À quoi sert la danse, comment peut-elle s’insérer dans un dispositif plus large de création et même de connaissance, de reconnaissance ? Voilà ce qui planait jeudi sur le festival June Event et qui nous a particulièrement enchantés et l’on regrette l’absence de la ministre de la culture Rachida Dati qui se désole actuellement de l’entre-soi et de la difficulté à partager, entre générations, entre classe sociale. Hier soir, elle aurait pu mieux observer les formes possibles de cette transmission.

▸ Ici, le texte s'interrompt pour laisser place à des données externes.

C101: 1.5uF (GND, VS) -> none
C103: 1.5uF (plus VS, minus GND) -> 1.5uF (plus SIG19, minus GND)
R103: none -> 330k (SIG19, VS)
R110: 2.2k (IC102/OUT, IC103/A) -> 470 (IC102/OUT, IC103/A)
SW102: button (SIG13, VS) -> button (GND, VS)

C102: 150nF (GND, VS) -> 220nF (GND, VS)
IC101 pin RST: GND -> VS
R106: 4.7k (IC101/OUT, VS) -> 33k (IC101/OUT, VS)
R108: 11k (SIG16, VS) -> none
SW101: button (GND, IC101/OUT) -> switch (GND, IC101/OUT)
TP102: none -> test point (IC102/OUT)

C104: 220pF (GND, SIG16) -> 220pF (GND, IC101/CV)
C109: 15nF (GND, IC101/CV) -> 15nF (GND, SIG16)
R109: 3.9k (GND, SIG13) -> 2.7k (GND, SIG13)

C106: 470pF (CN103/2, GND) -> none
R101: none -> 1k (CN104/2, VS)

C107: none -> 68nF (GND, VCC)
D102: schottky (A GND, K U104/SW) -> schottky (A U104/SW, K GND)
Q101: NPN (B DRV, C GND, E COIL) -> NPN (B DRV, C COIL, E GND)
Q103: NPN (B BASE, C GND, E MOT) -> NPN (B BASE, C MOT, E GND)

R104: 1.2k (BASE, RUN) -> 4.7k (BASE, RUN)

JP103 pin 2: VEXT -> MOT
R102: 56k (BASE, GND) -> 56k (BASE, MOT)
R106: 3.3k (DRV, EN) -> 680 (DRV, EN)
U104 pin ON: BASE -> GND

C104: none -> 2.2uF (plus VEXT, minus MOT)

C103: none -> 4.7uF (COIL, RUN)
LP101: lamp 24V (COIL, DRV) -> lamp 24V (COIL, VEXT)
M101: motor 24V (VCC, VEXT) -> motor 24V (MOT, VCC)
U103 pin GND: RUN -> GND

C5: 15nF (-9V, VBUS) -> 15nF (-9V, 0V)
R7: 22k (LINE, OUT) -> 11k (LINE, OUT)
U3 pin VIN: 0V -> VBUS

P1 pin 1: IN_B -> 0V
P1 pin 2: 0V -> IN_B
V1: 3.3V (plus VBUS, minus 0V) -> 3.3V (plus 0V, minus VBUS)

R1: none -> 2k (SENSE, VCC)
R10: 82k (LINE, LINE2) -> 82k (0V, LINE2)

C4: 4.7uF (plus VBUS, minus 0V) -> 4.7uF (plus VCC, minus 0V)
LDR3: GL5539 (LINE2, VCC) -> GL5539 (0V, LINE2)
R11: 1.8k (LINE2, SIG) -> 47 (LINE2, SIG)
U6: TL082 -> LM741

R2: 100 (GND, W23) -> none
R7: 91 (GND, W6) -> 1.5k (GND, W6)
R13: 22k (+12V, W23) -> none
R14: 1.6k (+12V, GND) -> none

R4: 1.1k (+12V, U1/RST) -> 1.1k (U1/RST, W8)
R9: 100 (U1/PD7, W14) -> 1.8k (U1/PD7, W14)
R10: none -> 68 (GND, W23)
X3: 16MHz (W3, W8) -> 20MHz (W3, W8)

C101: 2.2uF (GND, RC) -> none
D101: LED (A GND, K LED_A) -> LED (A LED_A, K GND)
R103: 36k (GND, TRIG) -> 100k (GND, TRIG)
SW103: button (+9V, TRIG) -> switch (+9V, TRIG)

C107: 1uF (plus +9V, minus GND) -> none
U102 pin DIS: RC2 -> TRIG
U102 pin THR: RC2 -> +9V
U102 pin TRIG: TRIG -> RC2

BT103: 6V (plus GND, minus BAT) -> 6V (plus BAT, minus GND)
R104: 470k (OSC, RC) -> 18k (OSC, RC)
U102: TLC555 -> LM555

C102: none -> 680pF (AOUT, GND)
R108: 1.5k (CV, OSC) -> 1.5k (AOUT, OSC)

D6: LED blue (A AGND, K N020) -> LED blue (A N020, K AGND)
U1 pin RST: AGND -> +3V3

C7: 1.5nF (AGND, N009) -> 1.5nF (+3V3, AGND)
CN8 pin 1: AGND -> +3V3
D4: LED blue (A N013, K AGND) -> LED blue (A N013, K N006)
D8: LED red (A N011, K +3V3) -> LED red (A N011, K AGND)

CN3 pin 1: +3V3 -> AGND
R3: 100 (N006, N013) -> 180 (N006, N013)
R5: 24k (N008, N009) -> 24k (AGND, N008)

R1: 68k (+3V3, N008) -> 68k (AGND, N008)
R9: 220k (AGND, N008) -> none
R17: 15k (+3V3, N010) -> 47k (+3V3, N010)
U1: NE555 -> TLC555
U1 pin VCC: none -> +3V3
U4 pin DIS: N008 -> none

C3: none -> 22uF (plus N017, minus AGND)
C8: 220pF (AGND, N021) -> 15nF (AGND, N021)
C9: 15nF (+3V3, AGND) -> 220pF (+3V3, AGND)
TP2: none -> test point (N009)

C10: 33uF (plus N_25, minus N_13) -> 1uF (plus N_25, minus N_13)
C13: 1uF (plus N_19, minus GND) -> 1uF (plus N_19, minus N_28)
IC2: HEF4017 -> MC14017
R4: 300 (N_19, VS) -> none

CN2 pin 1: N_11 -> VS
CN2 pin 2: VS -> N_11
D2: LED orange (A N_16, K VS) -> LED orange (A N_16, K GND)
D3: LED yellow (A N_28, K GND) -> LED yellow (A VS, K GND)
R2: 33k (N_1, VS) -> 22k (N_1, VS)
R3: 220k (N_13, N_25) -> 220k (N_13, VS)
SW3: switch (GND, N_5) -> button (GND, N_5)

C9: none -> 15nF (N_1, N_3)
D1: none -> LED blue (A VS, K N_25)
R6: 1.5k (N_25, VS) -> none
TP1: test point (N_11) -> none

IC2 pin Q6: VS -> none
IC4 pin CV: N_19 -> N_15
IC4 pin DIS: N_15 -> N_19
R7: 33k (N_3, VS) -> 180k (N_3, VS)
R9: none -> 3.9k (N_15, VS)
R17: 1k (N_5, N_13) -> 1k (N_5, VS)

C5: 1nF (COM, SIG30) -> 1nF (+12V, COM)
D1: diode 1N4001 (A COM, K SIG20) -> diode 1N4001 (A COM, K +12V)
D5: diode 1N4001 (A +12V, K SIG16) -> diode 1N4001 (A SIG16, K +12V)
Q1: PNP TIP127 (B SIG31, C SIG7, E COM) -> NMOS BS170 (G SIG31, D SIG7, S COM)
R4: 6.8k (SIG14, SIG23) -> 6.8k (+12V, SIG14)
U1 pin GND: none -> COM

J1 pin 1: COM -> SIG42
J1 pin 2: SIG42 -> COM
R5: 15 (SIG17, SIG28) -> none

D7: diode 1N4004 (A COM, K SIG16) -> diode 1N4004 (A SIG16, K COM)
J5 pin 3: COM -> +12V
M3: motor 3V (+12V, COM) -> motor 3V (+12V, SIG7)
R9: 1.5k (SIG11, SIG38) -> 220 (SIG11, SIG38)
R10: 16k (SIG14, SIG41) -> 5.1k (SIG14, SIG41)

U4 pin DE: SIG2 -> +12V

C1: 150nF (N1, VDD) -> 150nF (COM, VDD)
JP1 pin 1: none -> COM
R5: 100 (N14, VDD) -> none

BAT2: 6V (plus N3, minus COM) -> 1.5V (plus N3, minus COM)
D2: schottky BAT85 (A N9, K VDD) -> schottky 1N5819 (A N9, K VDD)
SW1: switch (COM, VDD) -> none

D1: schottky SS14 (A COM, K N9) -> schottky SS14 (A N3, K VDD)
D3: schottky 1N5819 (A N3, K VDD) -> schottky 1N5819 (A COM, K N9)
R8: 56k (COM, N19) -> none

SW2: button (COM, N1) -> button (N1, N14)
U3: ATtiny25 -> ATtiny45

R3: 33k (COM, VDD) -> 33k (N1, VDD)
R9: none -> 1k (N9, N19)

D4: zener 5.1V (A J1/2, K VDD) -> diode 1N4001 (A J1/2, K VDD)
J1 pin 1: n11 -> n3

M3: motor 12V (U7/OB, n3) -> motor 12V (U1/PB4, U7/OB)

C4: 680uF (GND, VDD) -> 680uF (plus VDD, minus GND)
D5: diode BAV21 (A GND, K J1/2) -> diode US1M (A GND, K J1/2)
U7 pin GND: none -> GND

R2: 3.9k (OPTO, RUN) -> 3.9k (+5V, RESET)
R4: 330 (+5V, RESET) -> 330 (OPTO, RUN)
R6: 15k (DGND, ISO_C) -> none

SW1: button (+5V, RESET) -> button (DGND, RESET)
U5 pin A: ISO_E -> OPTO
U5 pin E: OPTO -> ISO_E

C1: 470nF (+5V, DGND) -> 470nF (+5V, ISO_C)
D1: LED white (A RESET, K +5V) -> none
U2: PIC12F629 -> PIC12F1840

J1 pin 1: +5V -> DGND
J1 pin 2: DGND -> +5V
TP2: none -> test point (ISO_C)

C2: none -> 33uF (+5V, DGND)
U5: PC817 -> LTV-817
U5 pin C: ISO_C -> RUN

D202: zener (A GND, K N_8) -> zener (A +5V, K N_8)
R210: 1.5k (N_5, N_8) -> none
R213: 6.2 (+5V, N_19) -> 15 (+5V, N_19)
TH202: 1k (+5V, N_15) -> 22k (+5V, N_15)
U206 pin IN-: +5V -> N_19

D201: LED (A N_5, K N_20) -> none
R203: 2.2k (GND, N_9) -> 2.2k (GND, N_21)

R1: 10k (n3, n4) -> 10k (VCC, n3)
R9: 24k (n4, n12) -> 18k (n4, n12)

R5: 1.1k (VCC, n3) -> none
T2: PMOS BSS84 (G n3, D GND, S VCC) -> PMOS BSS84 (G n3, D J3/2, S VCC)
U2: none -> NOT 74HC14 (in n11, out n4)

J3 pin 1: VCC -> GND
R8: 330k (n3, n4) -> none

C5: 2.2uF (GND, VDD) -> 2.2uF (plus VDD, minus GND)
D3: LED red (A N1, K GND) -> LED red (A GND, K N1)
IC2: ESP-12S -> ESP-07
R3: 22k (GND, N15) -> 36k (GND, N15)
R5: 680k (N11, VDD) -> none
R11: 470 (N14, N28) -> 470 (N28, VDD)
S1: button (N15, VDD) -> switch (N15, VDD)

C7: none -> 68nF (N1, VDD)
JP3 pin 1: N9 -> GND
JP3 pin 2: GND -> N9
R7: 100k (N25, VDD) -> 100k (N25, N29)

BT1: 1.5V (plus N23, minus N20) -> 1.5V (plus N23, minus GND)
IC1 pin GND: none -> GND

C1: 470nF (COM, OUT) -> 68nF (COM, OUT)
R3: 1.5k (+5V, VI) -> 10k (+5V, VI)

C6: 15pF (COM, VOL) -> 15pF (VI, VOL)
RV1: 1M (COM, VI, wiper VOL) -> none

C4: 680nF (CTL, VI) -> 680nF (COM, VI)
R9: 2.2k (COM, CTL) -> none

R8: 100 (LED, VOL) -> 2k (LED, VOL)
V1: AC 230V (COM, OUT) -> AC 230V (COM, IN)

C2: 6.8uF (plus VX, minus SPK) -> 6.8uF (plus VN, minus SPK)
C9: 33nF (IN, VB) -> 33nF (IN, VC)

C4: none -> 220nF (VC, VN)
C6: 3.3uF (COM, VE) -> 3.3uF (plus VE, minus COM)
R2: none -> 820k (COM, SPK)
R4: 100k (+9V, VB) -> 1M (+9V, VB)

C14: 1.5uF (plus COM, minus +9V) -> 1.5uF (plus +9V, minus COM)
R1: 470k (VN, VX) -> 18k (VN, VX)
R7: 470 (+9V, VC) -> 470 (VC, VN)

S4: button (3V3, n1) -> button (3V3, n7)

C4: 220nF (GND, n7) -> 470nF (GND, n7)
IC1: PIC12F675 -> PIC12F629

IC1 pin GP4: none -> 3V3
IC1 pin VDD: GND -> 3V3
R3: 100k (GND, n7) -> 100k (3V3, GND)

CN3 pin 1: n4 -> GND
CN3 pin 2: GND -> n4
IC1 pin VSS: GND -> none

Cette éloquence inclusive qui donne à penser « là où chacun, nous campons », ce vieil occident, cette sulfureuse culture gréco-latine dont l’expansion guerrière, est aussi un appétit de puissance et de confrontation avec la mort (Pascal Quignard bien sûr). Il y a d’abord cet enjeu périlleux de dire sans être écrasé par un discours, là où la danse perd en grâce lorsqu’elle se fait pure accompagnement didactique, amplification rhétorique, lorsqu’elle ne fait que redire, répéter (ainsi lorsque la notation devient rigide en fermant cette fenêtre de l’imaginaire de sa transmission).
Ce que la danse « donne » aux paroles de réinitialisation de l’histoire de la colonisation, c’est ce point de départ de l’arrachement, qui ne se contente pas de « déconstruire », mais travaille aussi à reprendre, recommencer, dans un geste qui ne lâche ni le passé ni ce qui finit par advenir maintenant. Elle s’insère en même temps qu’elle transporte, créant cet espace allégé qui porte vers une compréhension fine de « ce qui arrive », ce qui est déjà arrivé, ce « Fampitaha, fampita, fampitàna » de Soa Ratsifandrihana qui traverse cette texture de performance et de musique de la culture malgache, lui donnant corps entre allitérations et déplacement, retrouvant les liens discrets qui habitent les corps en mouvement. Ici, avec la formidable présence du musicien Joël Rabesolo qui parcourt toutes tonalités de l’émotion rythmique entre guitare et percussion (un peu de synthés aussi) dont la gracieuse nonchalance dit tout de ce que peut être une mémoire, à la fois ancrée et échappée dans l’immédiateté de la danse. Danse traditionnelle qui rejoint le geste contemporain, zoom furtif qui éclaire d’un regard nouveau l’effet subversif du répertoire baroque au-delà de la simple danse de cour. Ratsifandrihana effleure plus qu’elle ne parle ce langage suspendu de la confession et de l’histoire. Ainsi, dans son quasi final, par exemple, ce « dansé murmuré » de dos, en pas chassé où la voix créole tout en pensivité se parle à elle-même (parle d’elle-même) pour verbaliser ce qui pourrait alors s’échapper. Une langue dont le sens apparaît dans la mise en scène de sa vibration. Une langue dont le corps est à la fois proche et lointain, une silhouette qui danse avec son ombre, une voix qui retient sans interdire l’amour qui la porte, une danse comme une invitation surprise, mélange de courtoisie et de crudité. Des corps qui s’échappent et pourtant se donnent : un prodige de la transmission.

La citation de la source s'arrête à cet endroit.